I am currently writing my MRP on how geography impacted the perpetrator movement of the Rwandan genocide. Other than the frustrating part of finding demographic info from before 1994, I've noticed in my readings that historians (unless military) tend to leave out the impact of geography and terrain in their arguments. I wouldn't call myself a military history by any means but I'm curious as to why this is. I don't think we can divorce history and geography.
I don't think it's fair to generalise that historians "don't" use geography.
An entire school of history, the Annales, emphasised the importance of geography to understanding the longue durée of history. La Roy Ladurie's Montaillou is replete with geographical detail. Similarly, the geopolitics of the 19th/20th century, such as Alfred Thayer Mahan's The Influence of Sea Power on World History and the German Geopolitik school tied geographical circumstance to historical development. Some particular areas are more prone to incorporate geography, such as the American West: Frederick Jackson Turner's The Significance of the Frontier in American History, Walter Prescott Webb's The Great Frontier. A more recent popular example of history incorporating geography would be Timothy Snyder's Bloodlands, where confining his thesis to a specific area of Eastern Europe is central to the argument.

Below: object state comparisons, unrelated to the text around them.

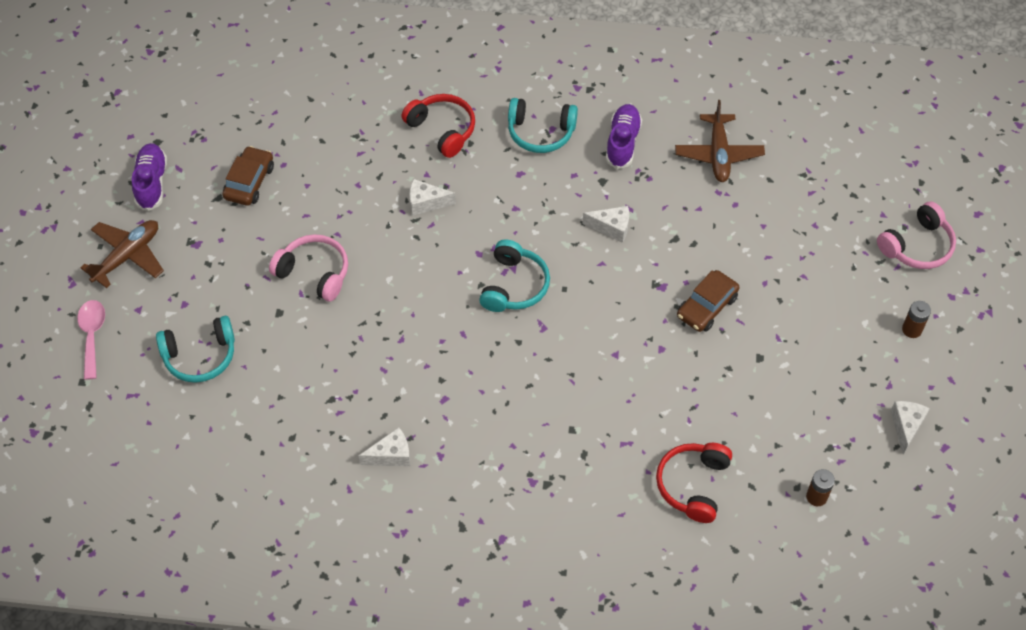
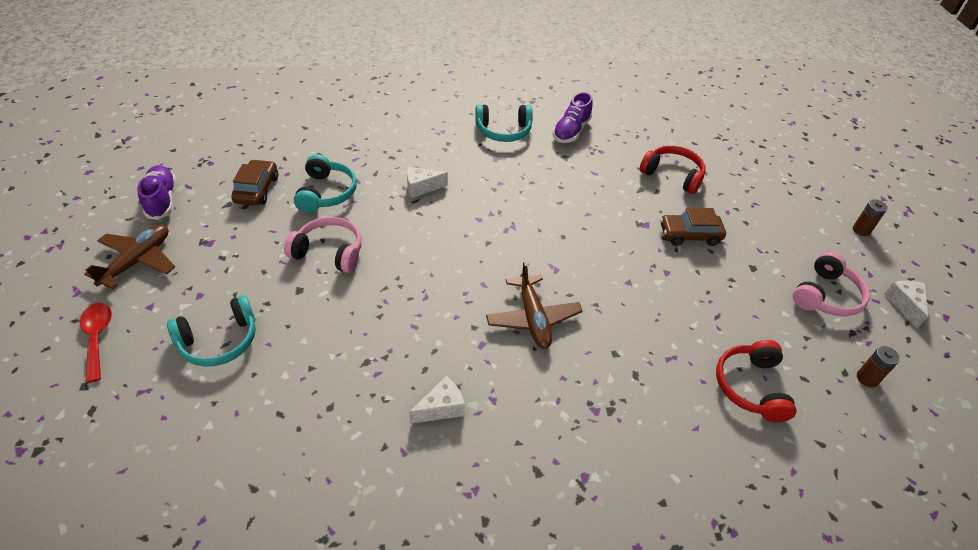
camera: 15 degrees left, 10 degrees down
(92, 335) = (97, 338): pink spoon -> red spoon
(442, 129) = (422, 137): red headphones -> red headphones (672, 175)
(514, 285) = (518, 239): turquoise headphones -> turquoise headphones (326, 193)
(611, 228) = (585, 187): white cheese -> none
(622, 142) = (571, 131): purple shoe -> purple shoe turned 150 degrees counterclockwise
(706, 307) = (689, 235): brown car -> brown car turned 60 degrees clockwise
(718, 154) = (648, 131): brown plane -> brown plane (533, 318)
(917, 246) = (828, 173): pink headphones -> pink headphones (826, 296)

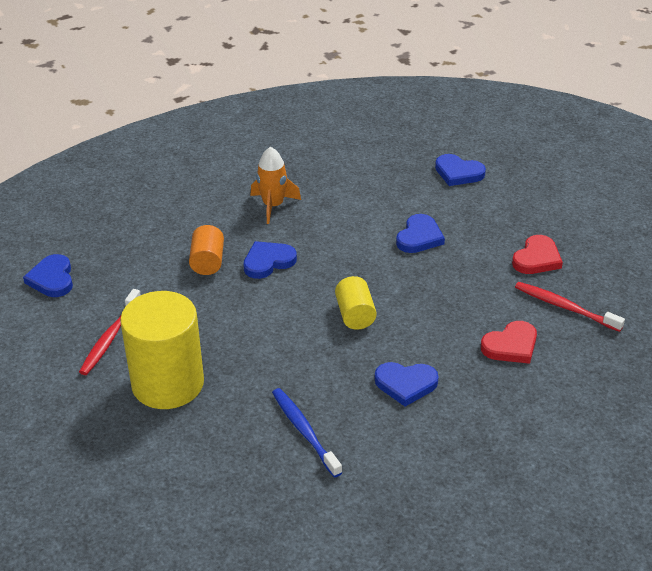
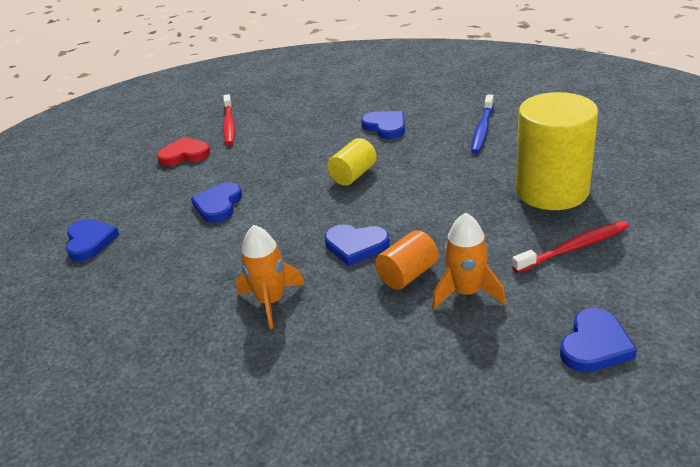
camera: 130 degrees left, 5 degrees down
(156, 270) = (467, 292): none -> orange rocket
(419, 237) = (218, 205): blue heart -> blue heart turned 60 degrees counterclockwise
(511, 346) = (295, 120): red heart -> none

Have a look at landscape archaeology as this may fit the bill. Although I appreciate that it is not technically 'history', it is an example of archaeologists/historians looking at the geography of an area and assessing it as a whole rather than focusing on particular sub-units within that area.
I do agree with /u/EyeStache though, you should define what you mean bu "use". Do you suggest historians assess the effect of geography on history? Or more simply use it to a greater extent as a illustrating factor?
It may also be the case that historians do not often get a chance to get out into the field and consider the spatial relationships between the objects/events that they are studying. This is not to say that historians stay locked in libraries all day, but more that it may not be part of the accepted/budgeted methodology or simply be impossible due to the subject matter.
Environmental history makes extensive use of geography.
How would you propose using geography in a social history, as distinct from a military one?
At least in regards to Eastern Europe, geography is frequently cited as a source for what has happened there. The rise and sudden decline of the Poland and the Polish-Lithuanian Commonwealth have been partially attributed to the lack of natural boundaries, and is a major factor in the reason why Ukraine has not had a Ukrainian state in 800 years: with the open steppe stretching to Mongolia, it allowed any invader to simply move right into the region effectively unopposed. The same can be said for Russia's traditional mentality, especially seen during the Napoleonic Wars and the Second World War: the enemy can move into the west all they want, but they can't outrun the winter snows and spring rains and floods.
I don't know if that's what you mean, but geography is definitely recognised when dealing with that part of the world.
Jared Diamond's Guns, Germs, and Steel (while really popular, rather than academic, history) is heavy on the environmental determinism school of thought. It does exist as a concept, though. For example, the classic history of the Dust Bowl relies on retrospective weather analysis to explain why people believed that "rain follow[ed] the plow."